In this section we use concepts and diagrams from the Megatron-LM paper Efficient Large-Scale Language Model Training on GPU Clusters .

The main modules of the Transformer class model are: a fully connected layer nn.Linearfollowed by a non-linear activation layer GeLU.

Following the notation from the Megatron paper, we can write the dot product part as Y = GeLU (XA), where Xand Yare the input and output vectors, Aand is the weight matrix.

It's easy to see how matrix multiplication can be split across multiple GPUs if expressed in matrix form:

Parallel GEMM

If we split the weight matrices Aby columns Nonto GPUs, and then perform matrix multiplications XA_1in XA_n, then we end up Nwith output vectors Y_1、Y_2、…… 、 Y_n, which can be fed independently GeLU:

Independent GeLU

Note that because Ythe matrix is split by column, we can choose the row-wise splitting scheme for the subsequent GEMM, so that it can directly get the output of the GeLU of the previous layer without any additional communication.

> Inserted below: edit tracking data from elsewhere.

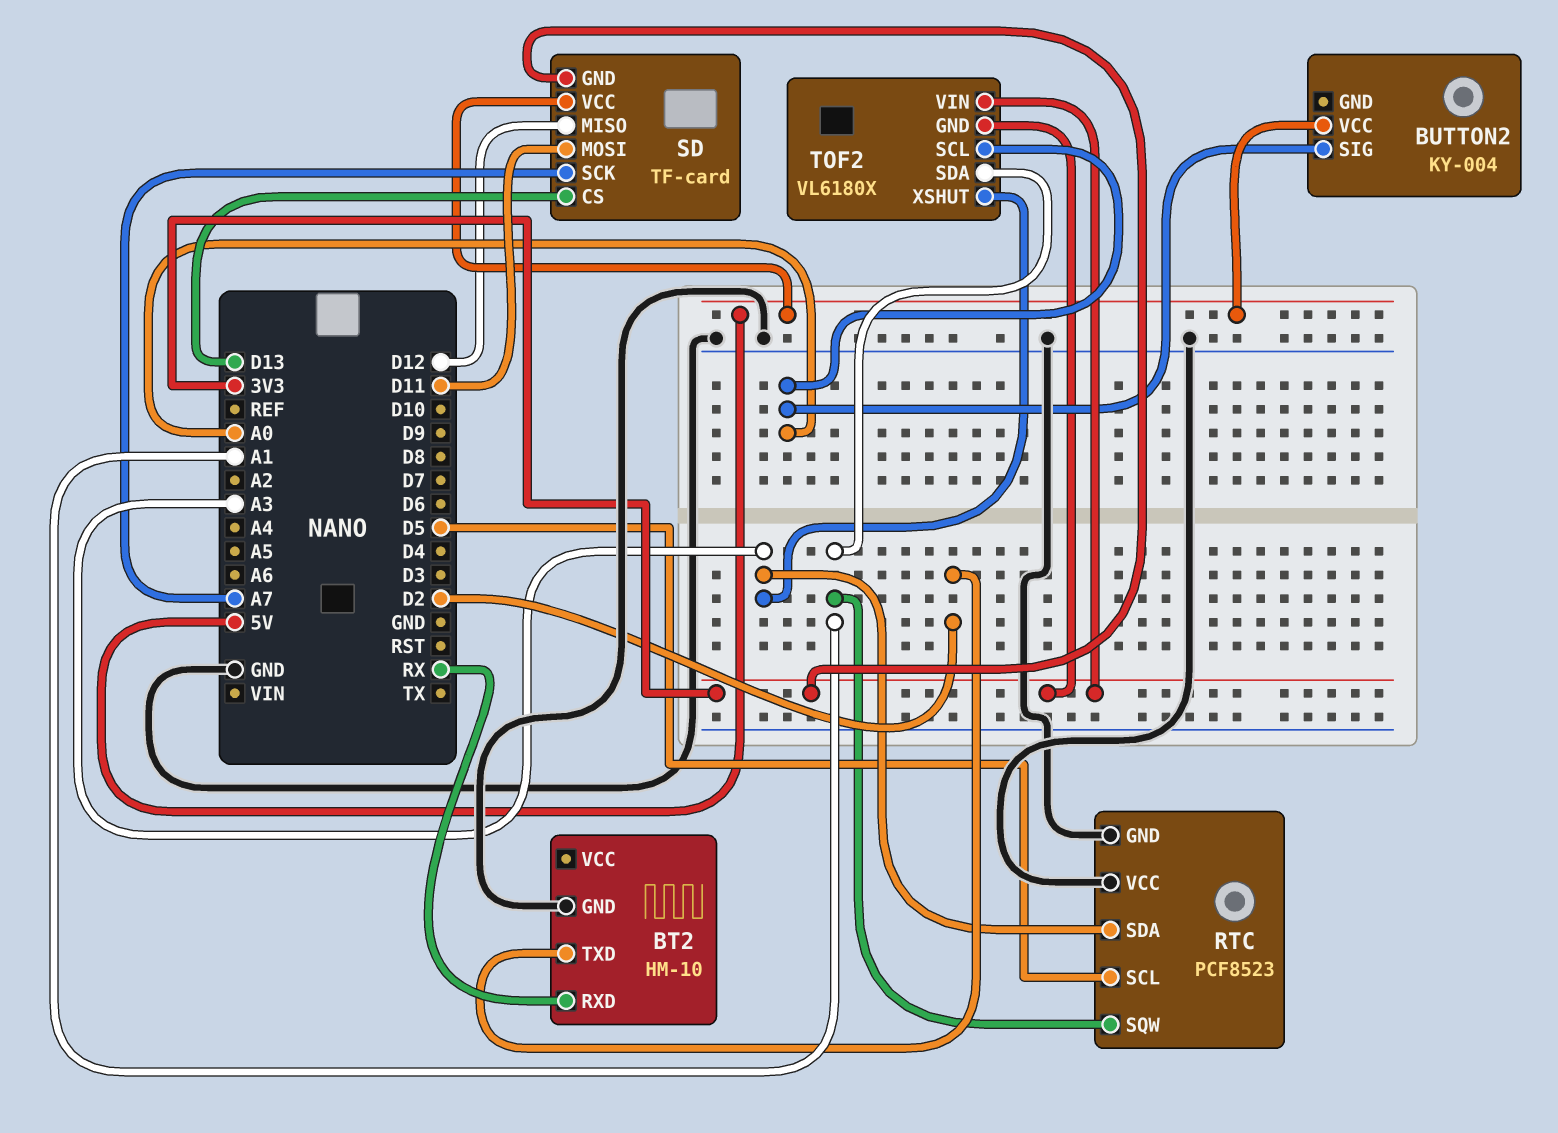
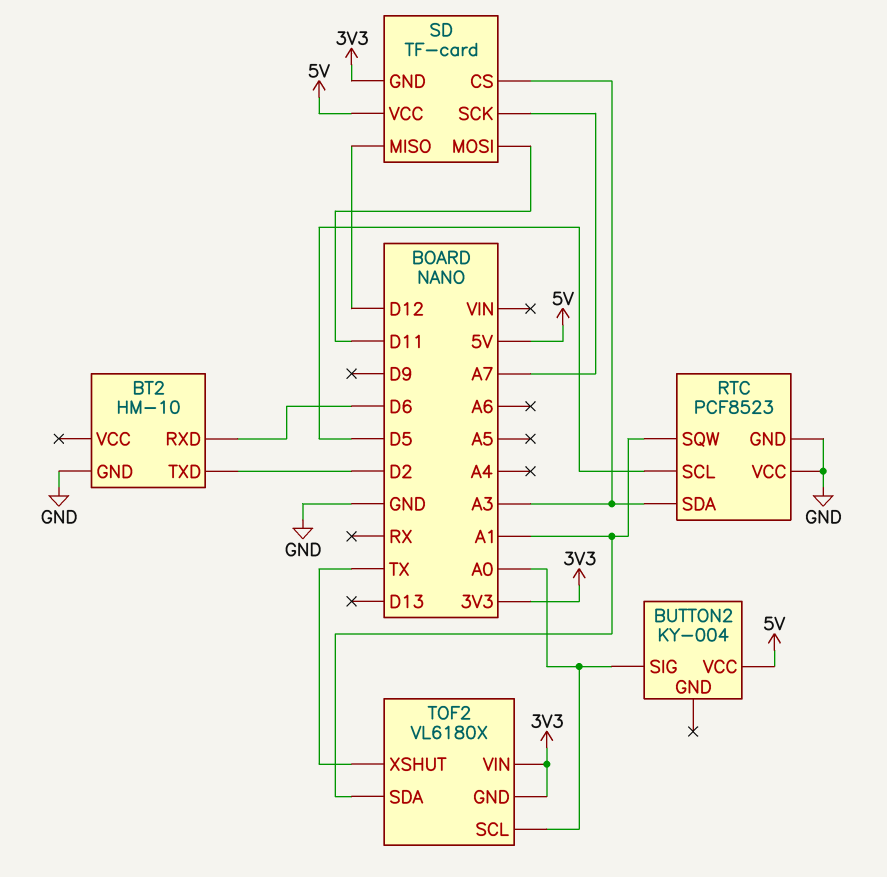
BT2 pin RXD: RX -> D6
SD pin CS: D13 -> A3
TOF2 pin XSHUT: A3 -> TX

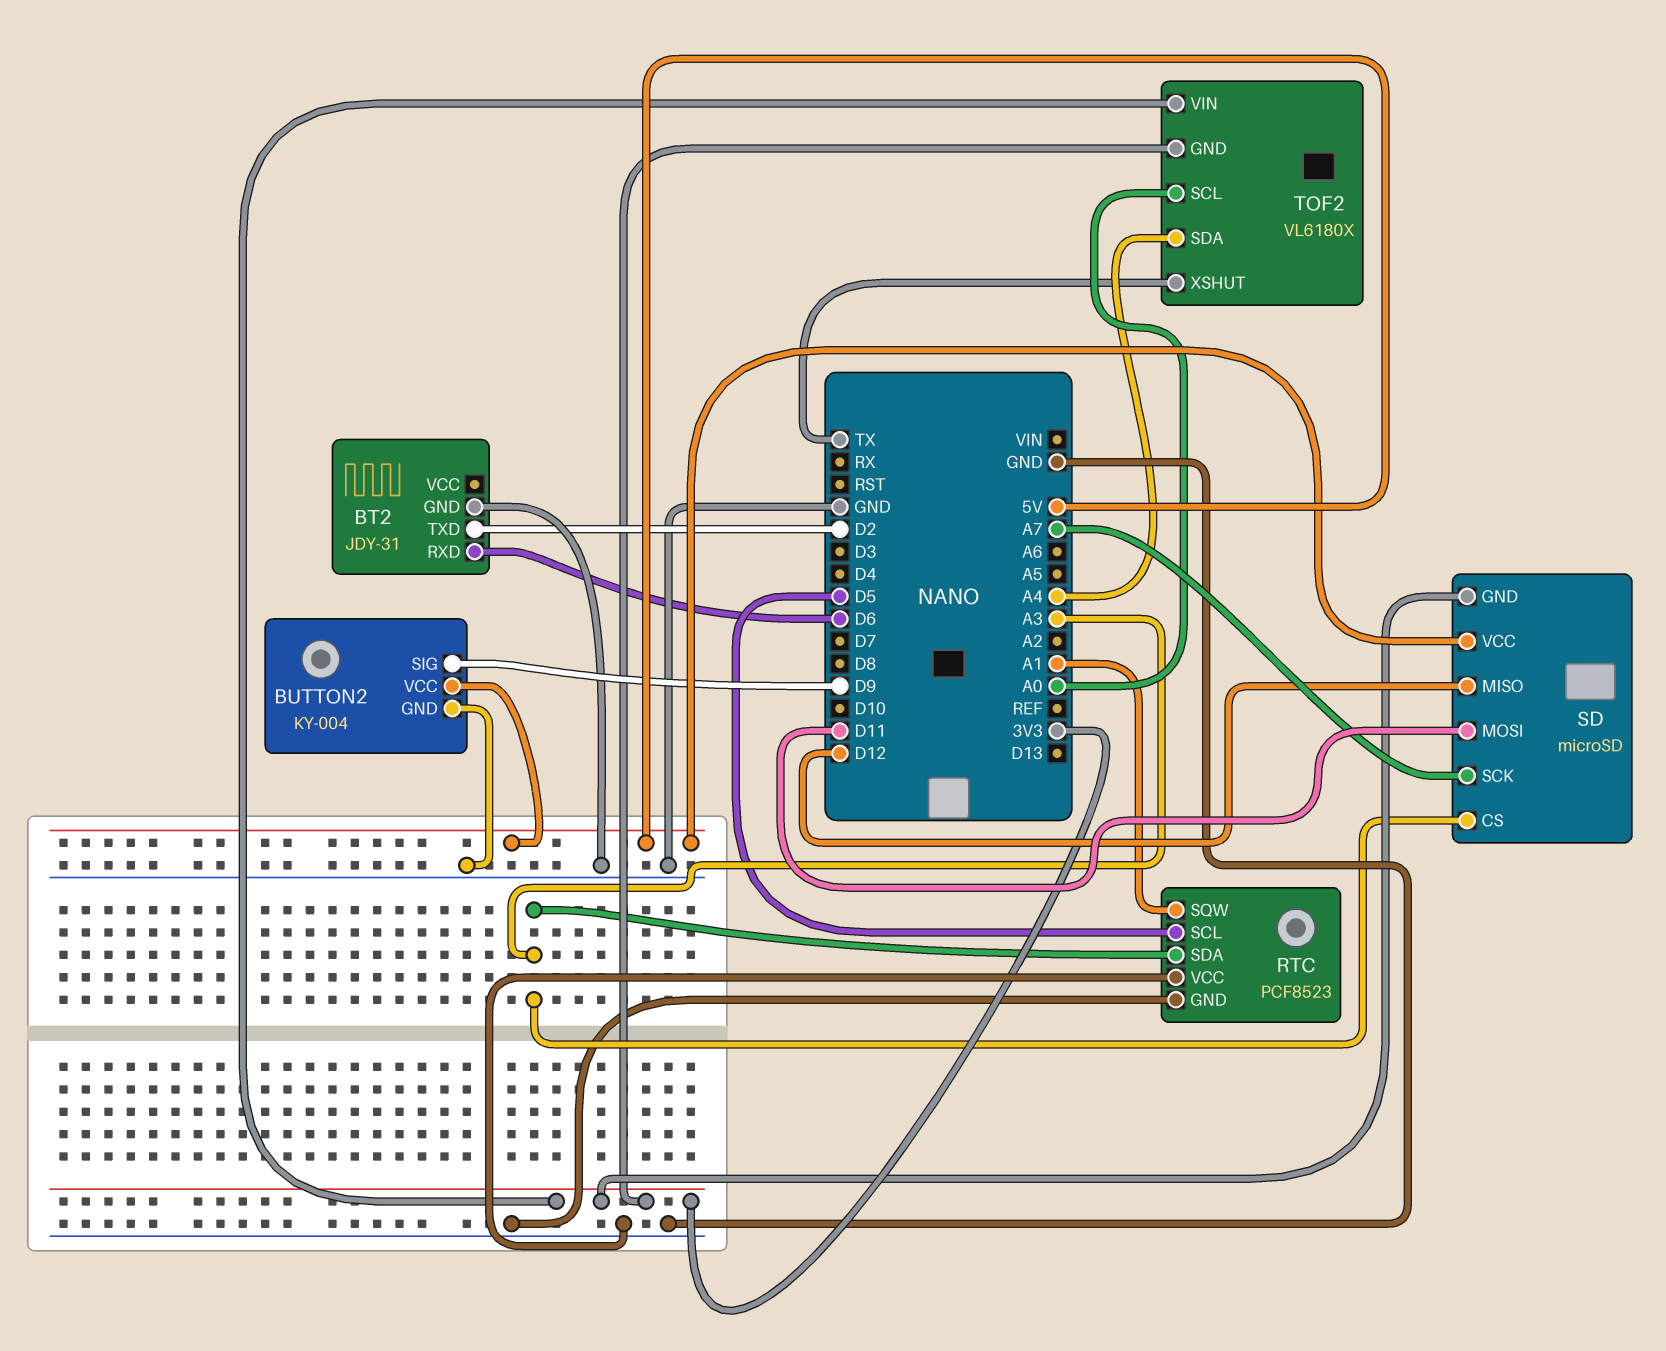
BT2: HM-10 -> JDY-31
BUTTON2 pin GND: none -> GND
BUTTON2 pin SIG: A0 -> D9
SD: TF-card -> microSD
TOF2 pin SDA: A1 -> A4

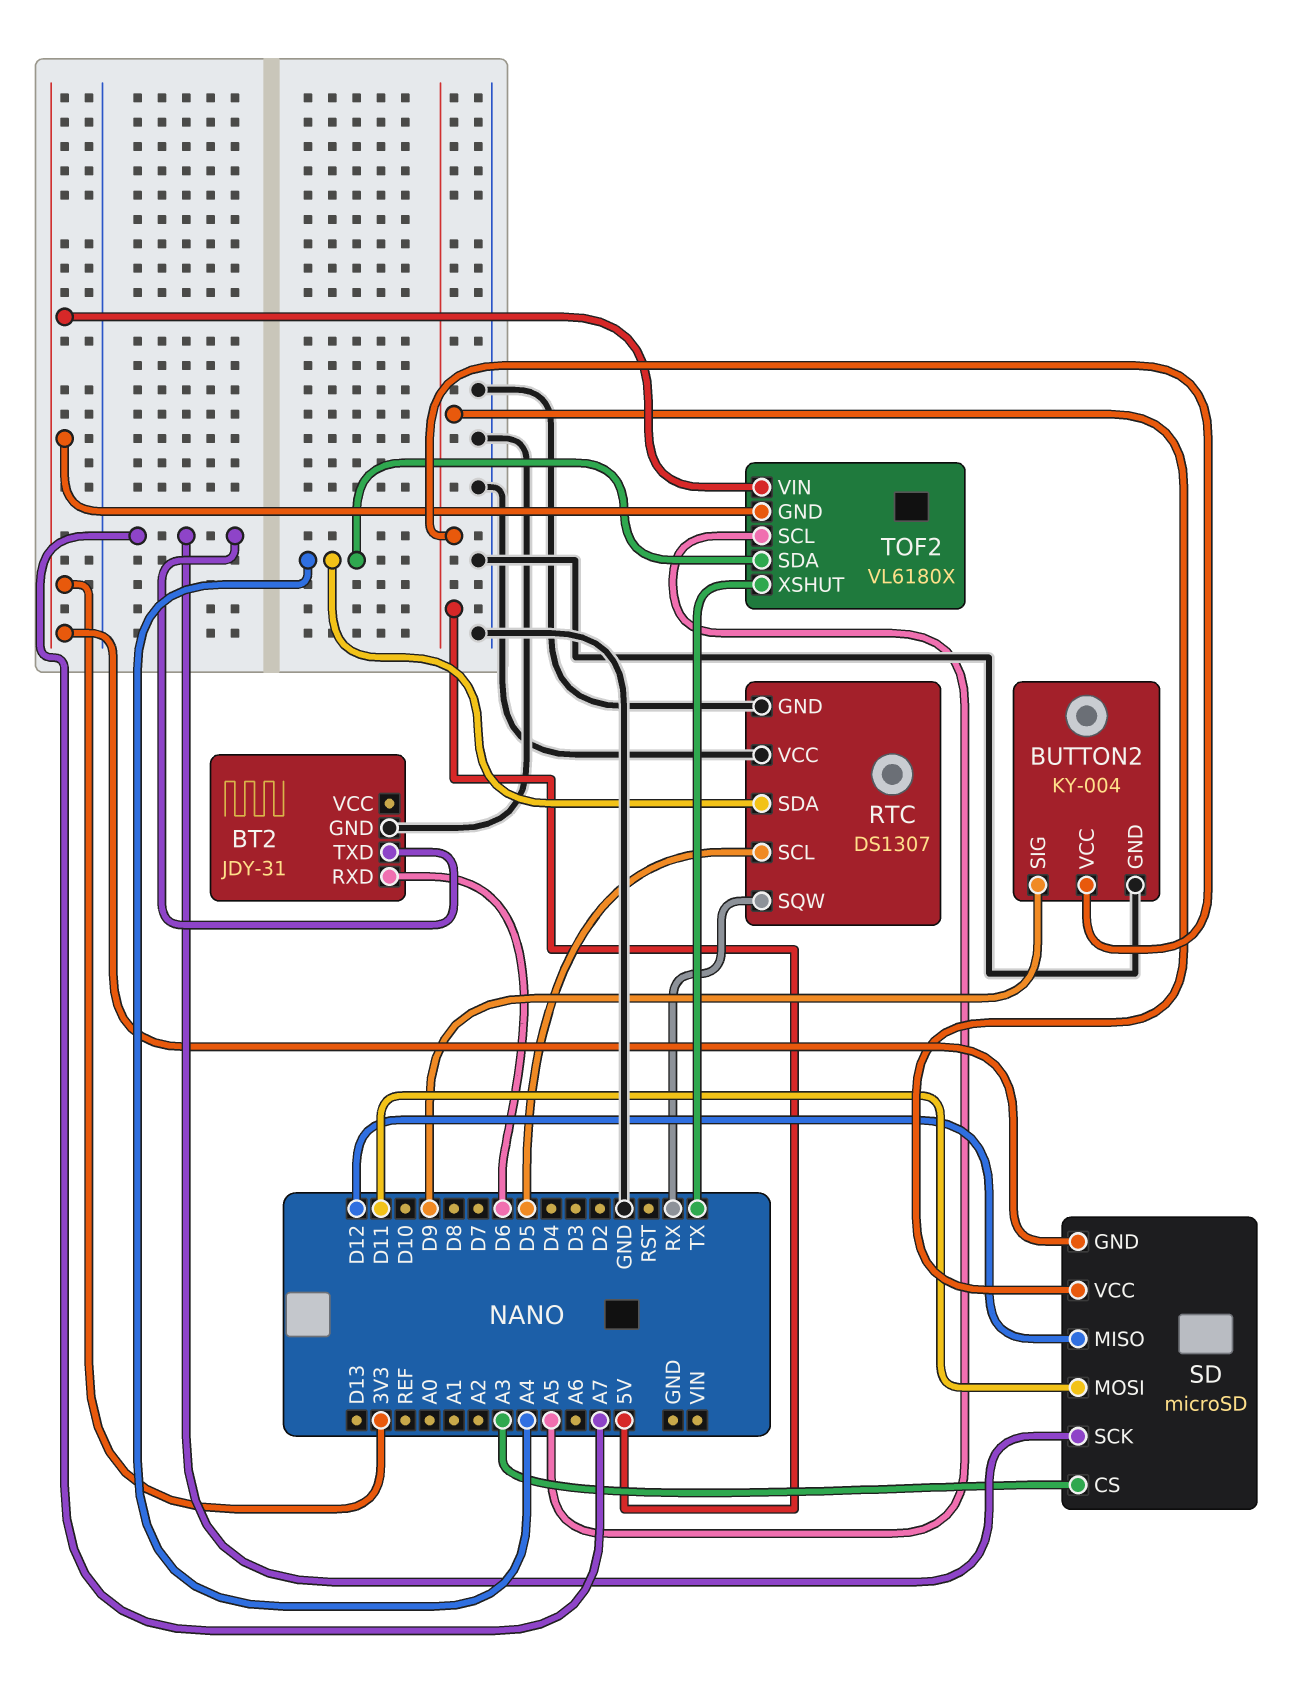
BT2 pin TXD: D2 -> A7
RTC: PCF8523 -> DS1307
RTC pin SDA: A3 -> A4
RTC pin SQW: A1 -> RX
TOF2 pin SCL: A0 -> A5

Using this principle, we can update an MLP of arbitrary depth, simply by synchronizing the GPU after each 拆列 - 拆行sequence . The authors of the Megatron-LM paper provide a nice illustration for this:

Parallel slice processing

Here fis the identity operator in the forward pass and all reduce in the backward pass, and gis the all reduce in the forward pass and the identity in the backward pass.

Parallelizing multi-head attention layers is even simpler since they are inherently parallel due to multiple independent heads!

parallel self-attention

Special considerations: Since there are two all-reduces per layer in the forward and backward passes, TP requires very fast interconnects between devices. Therefore, unless you have a very fast network, it is not recommended to do TP across multiple nodes. In our hardware configuration for training BLOOM, the speed between nodes is much slower than PCIe. In fact, if the node has 4 GPUs, a maximum TP degree of 4 is better. If you need a TP degree of 8, you need to use a node with at least 8 GPUs.

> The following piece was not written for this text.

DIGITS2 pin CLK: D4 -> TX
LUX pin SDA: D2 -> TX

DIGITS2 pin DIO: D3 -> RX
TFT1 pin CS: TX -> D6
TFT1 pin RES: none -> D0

This component is implemented by Megatron-LM. Megatron-LM has recently expanded the tensor parallel capability, and added the capability of sequence parallelism for operators that are difficult to use the aforementioned segmentation algorithm, such as LayerNorm. The Reducing Activation Recomputation in Large Transformer Models paper provides details of this technique. Sequence parallelism was developed after training BLOOM, so BLOOM was trained without this technique.

Pipeline Parallel

Naive pipeline parallelism (naive PP) is to distribute model layers in groups across multiple GPUs and simply move data from GPU to GPU as if it were one large composite GPU. The mechanism is relatively simple - you bind the desired layer to the corresponding device with .to()the method , and now whenever data enters or exits these layers, the layers will switch the data to the same device as the layer, and the rest remains the same.

This is actually vertical model parallelism, because if you remember how we draw the topology of most models, we actually split the layers of the model vertically. For example, if the image below shows an 8-layer model:

=================== ===================
| 0 | 1 | 2 | 3  | |  4 | 5 | 6 | 7 |
=================== ===================
        GPU0 GPU1

We cut it vertically into 2 parts, placing layers 0-3 on GPU0 and layers 4-7 on GPU1.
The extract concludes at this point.